How The Crockpot Nestled Its Way Into American Kitchens Everywhere

Just saying the name Crockpot conjures up comforting memories of bubbling stews or mulled apple cider for most Americans. The iconic ceramic slow cooker is still a fixture at holidays and potlucks and welcomes many of us home with a warm dinner. Other countertop appliances (looking at you, Instant Pot) may have more social media buzz, but the Crockpot has a place in our hearts as warm and reliable as the heating coils in its simple, recognizable unit.

Crockpot arrived in American kitchens in the 1950s as a moderately priced convenience appliance, and today nearly every small appliance maker has a version of the original slow cooker, including luxury versions priced over $250. The more complicated multi-cookers, in addition to pressure and rice cooking functions, also often have a slow cook setting, but because they have a metal rather than ceramic cook surface, aren't as suited to a single or multiple-day simmer. The fascinating story of this humble American kitchen helper has roots in a small village in Lithuania, from the mind of a prolific inventor.

The nostalgia that drove invention

Electrical engineer and inventor Irving Nachumsohn heard family stories about Sabbath food preparation in his ancestral village in Lithuania. The Jewish community used the remaining heat of the bread baker's oven on Friday to simmer covered dinner dishes containing beans and meat for Saturday's meal. Reflecting on the tradition, he set to work creating an electric appliance that could replicate that low, slow cooking, and in the late 1940s, the Naxon Beanery was born.

The original Naxon slow cooker was marketed to small food businesses such as diners and lunch counters, not homemakers. Nachumsohn himself was a practical problem solver, using his cooker as a way to keep the house cool when making summer dinners. But the bean cooking device did not make much of an impression on America until Nachumshon sold his electrical appliance business to Rival Manufacturing in 1970. Rival set a team of home economists to work creating recipes beyond the bean for the device and rebranded it as our now-familiar Crockpot. The timing was perfect — the oil crisis was causing energy prices to rise, and the Crockpot used far less electricity than the oven or stove. Rival provided time-saving recipes for busy households with two working parents, and sales sky(c)rocketed.

'Cooks all day while the cook's away'

The appeal of coming home to dinner ready to eat is timeless, and the Crockpot continues to help families get food on the table easily with less energy and fuss than stovetop cooking. While the original 1970s recipes typically included popular convenience food items like canned and powdered soup mixes, today's recipes span the globe and feature less processed food combinations. There are recipes for making homemade yogurt, breads, rice, and of course, hundreds of recipes for beans and meats that benefit from slow cooking.

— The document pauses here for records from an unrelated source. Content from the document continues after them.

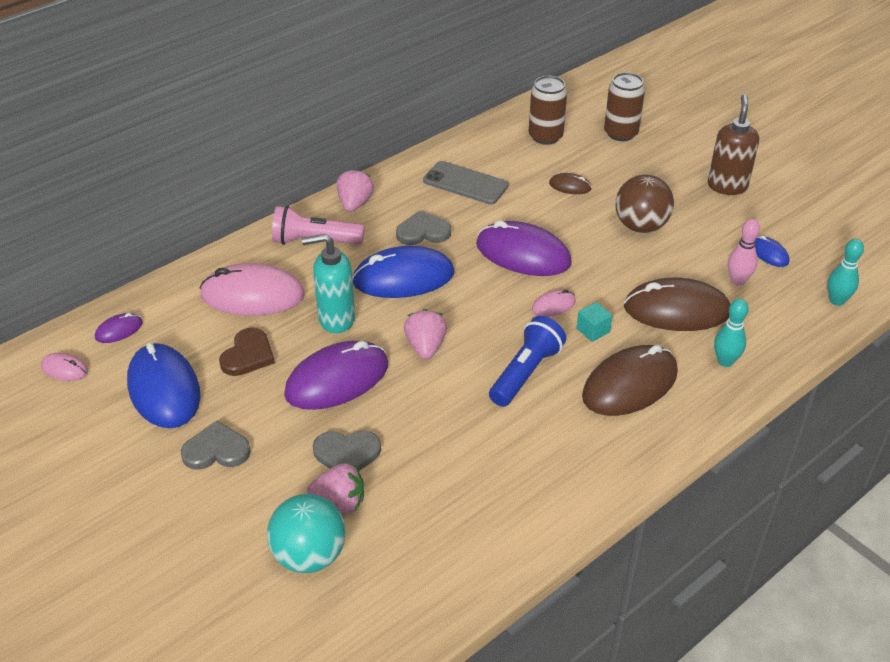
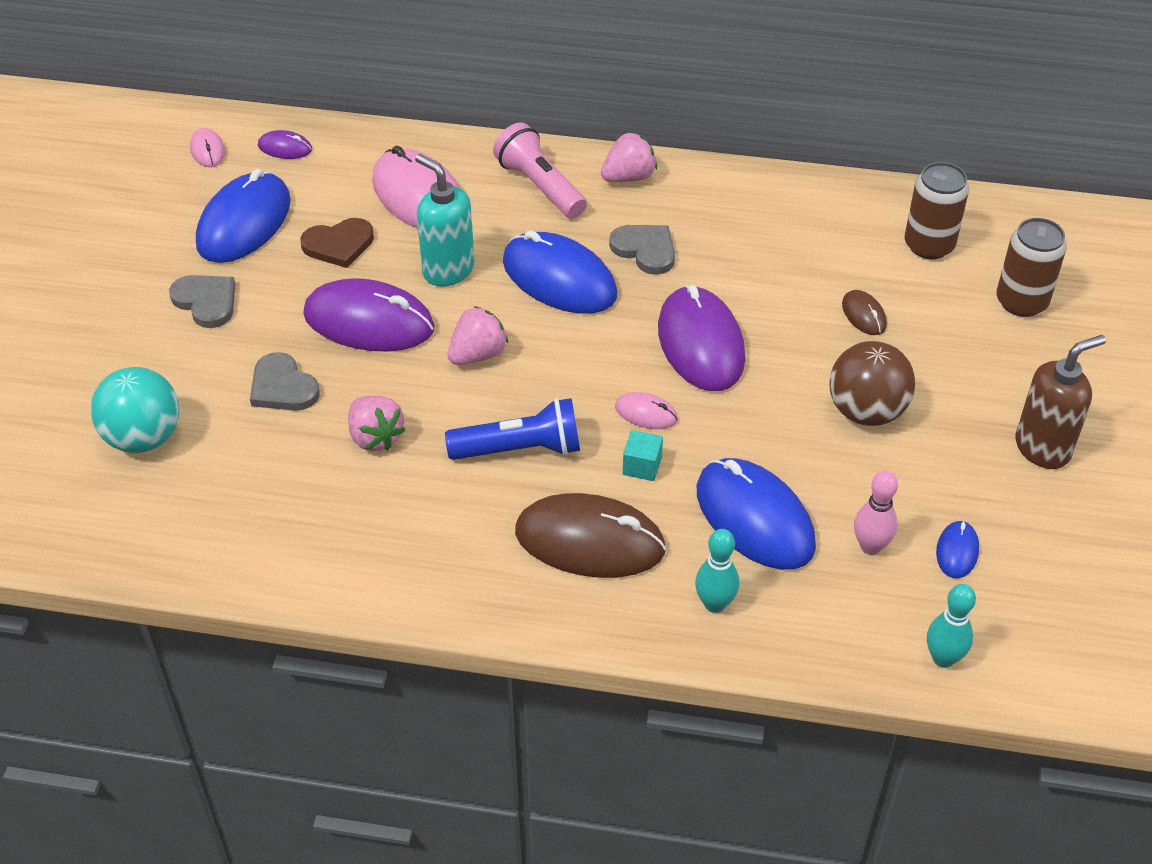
camera: 50 degrees right, 5 degrees up
(339, 502) = (220, 419): pink strawberry -> pink strawberry (375, 437)
(465, 183) = (763, 233): grey phone -> none
(676, 310) = (754, 518): brown mouse -> blue mouse

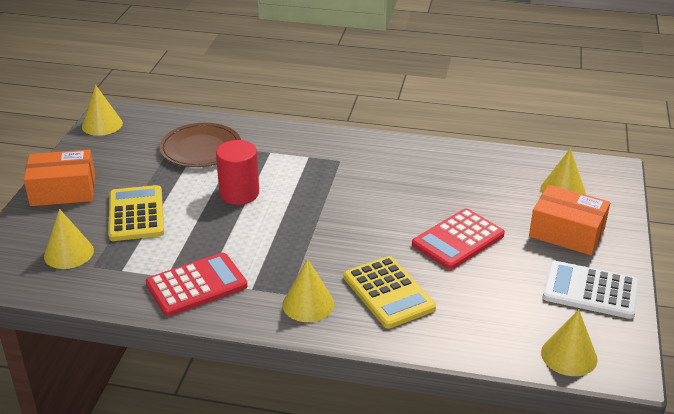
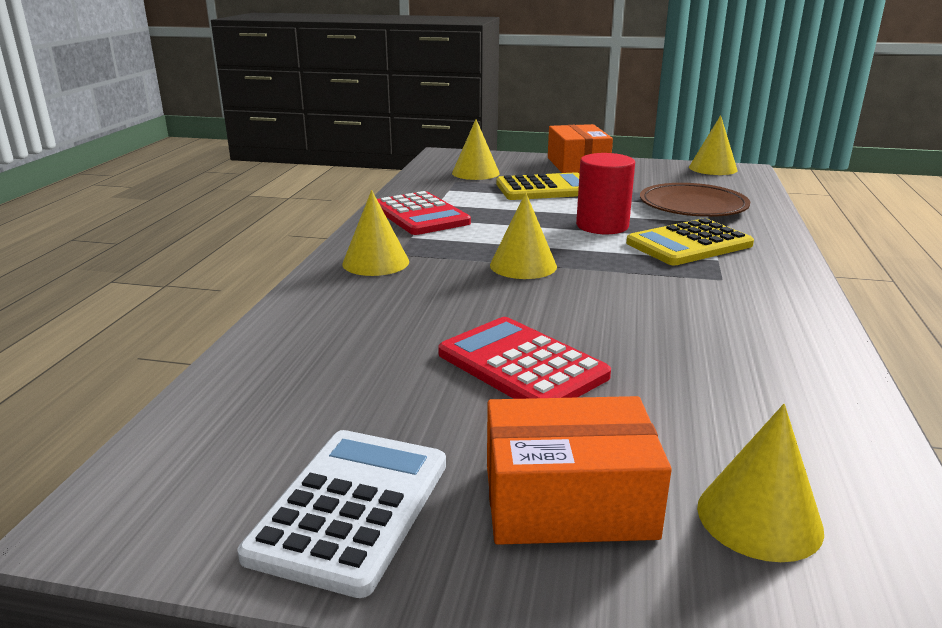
camera: 90 degrees right, 10 degrees down
(388, 293) = (388, 307): yellow calculator -> yellow calculator (689, 244)
(566, 233) = (568, 500): orange box -> orange box turned 60 degrees clockwise
(569, 356) = (174, 453): yellow cone -> yellow cone (523, 265)

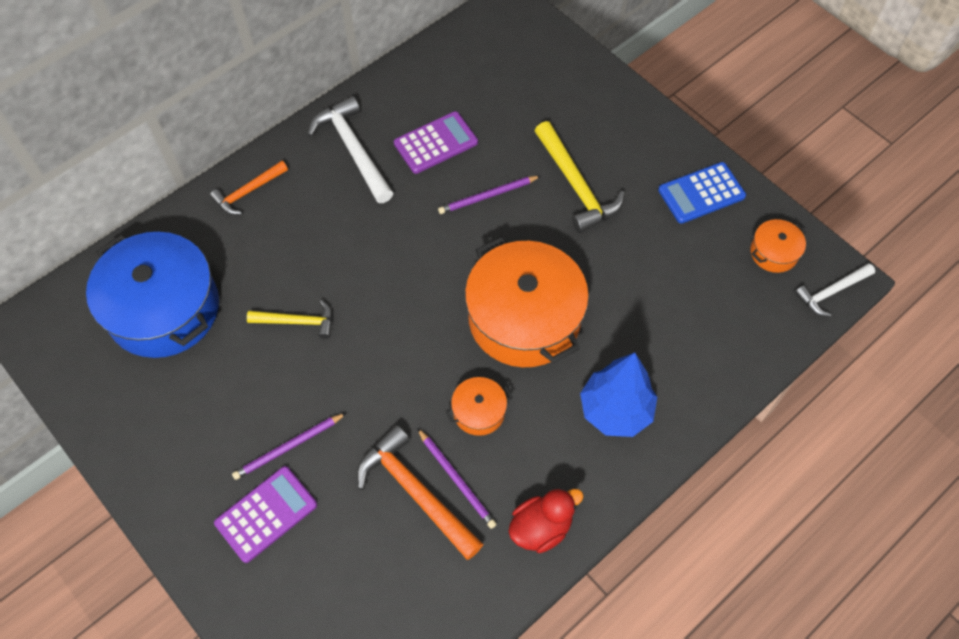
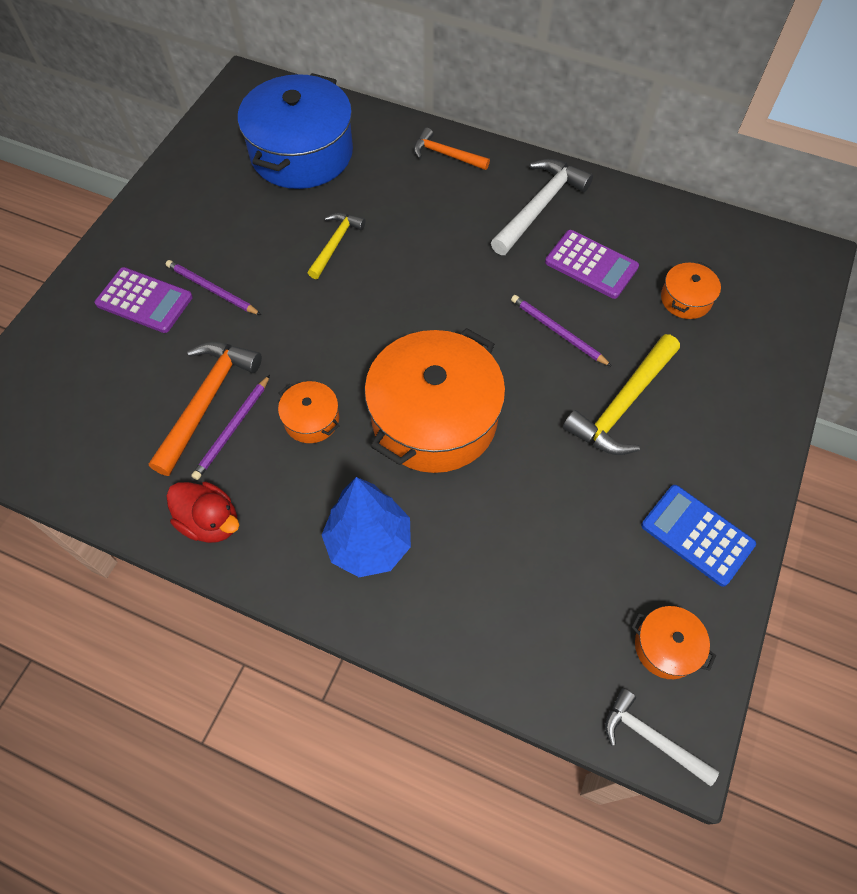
camera: 65 degrees right, 0 degrees up
(297, 322) = (335, 244): yellow hammer -> yellow hammer turned 135 degrees counterclockwise
(504, 99) = (686, 299): none -> orange pot

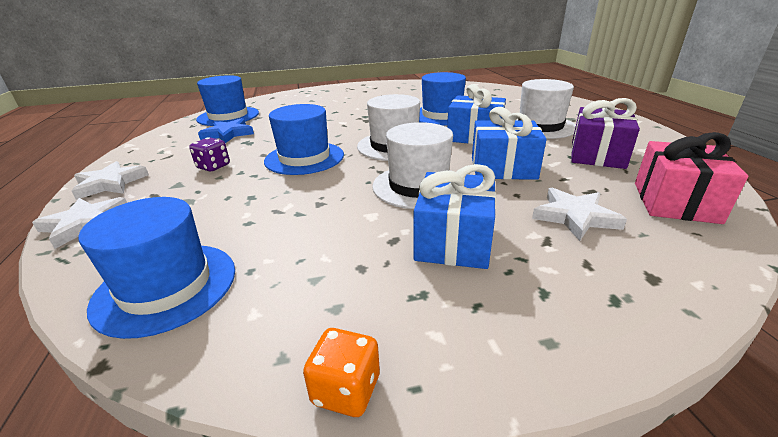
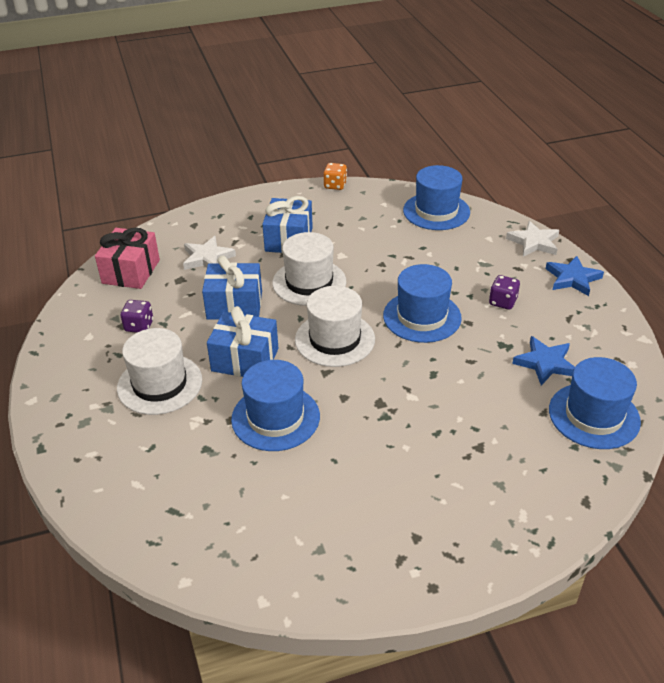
camera: 175 degrees right, 10 degrees up
(110, 183) = (572, 278): white star -> blue star
(597, 155) = (139, 326): purple gift -> purple dice

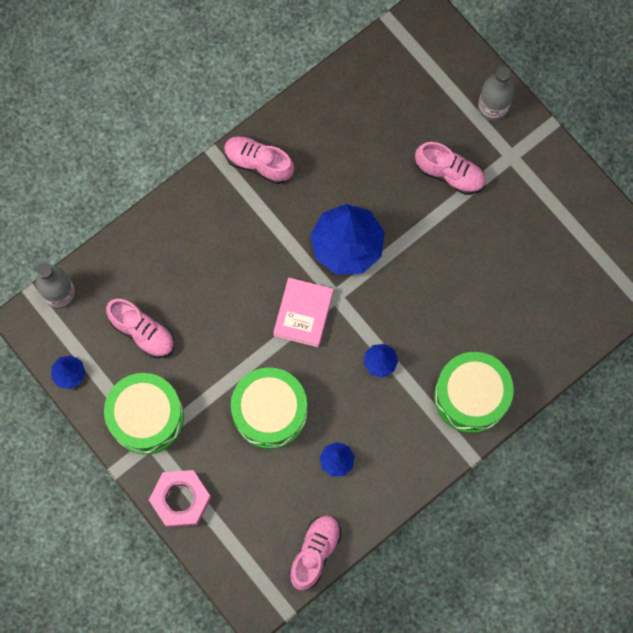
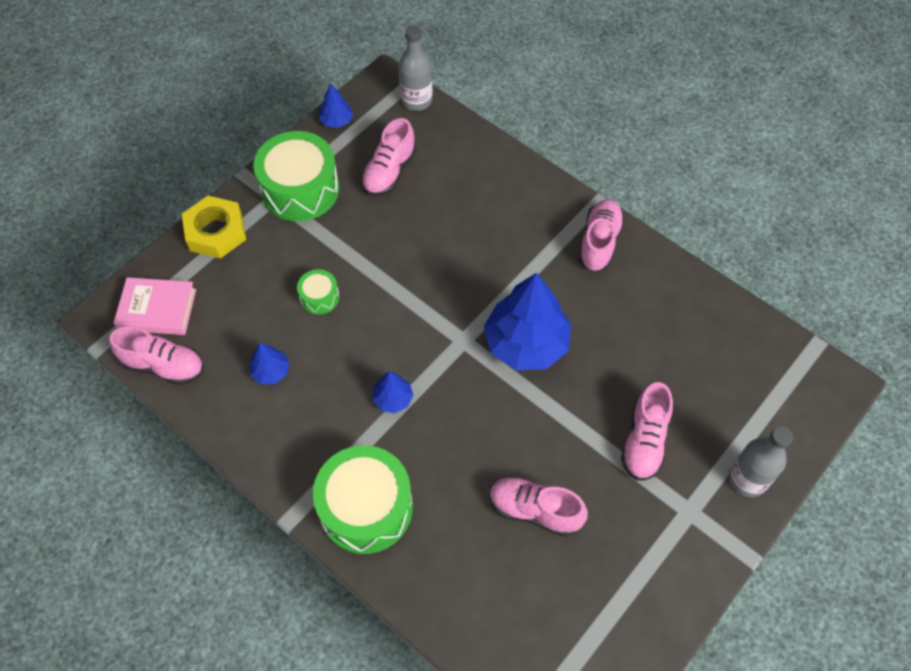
camera: 80 degrees right, 15 degrees down
(181, 499) = (216, 232): pink nut -> yellow nut
(270, 412) = (319, 297): green drum -> green drum, size x0.47
(303, 314) = (436, 312): pink book -> pink book (157, 309)
(493, 269) = (534, 510): none -> pink shoe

The simple on-off, high-low settings of a Crockpot make it an approachable appliance for cooks of any ability level. Easy to use, easy to clean, and easy to bring right to the dinner table! No small wonder we all love our slow cookers. Irving Nachumsohn succeeded in building a way to cook his mother's nostalgic food memory, and in doing so, we all now share cozy memories of family meals. From your grandmother's chili to your mother's holiday meatballs to food writer Priya Krishna's Indian food recipes, there's a make-ahead dinner waiting to be the next generation of kitchen memories.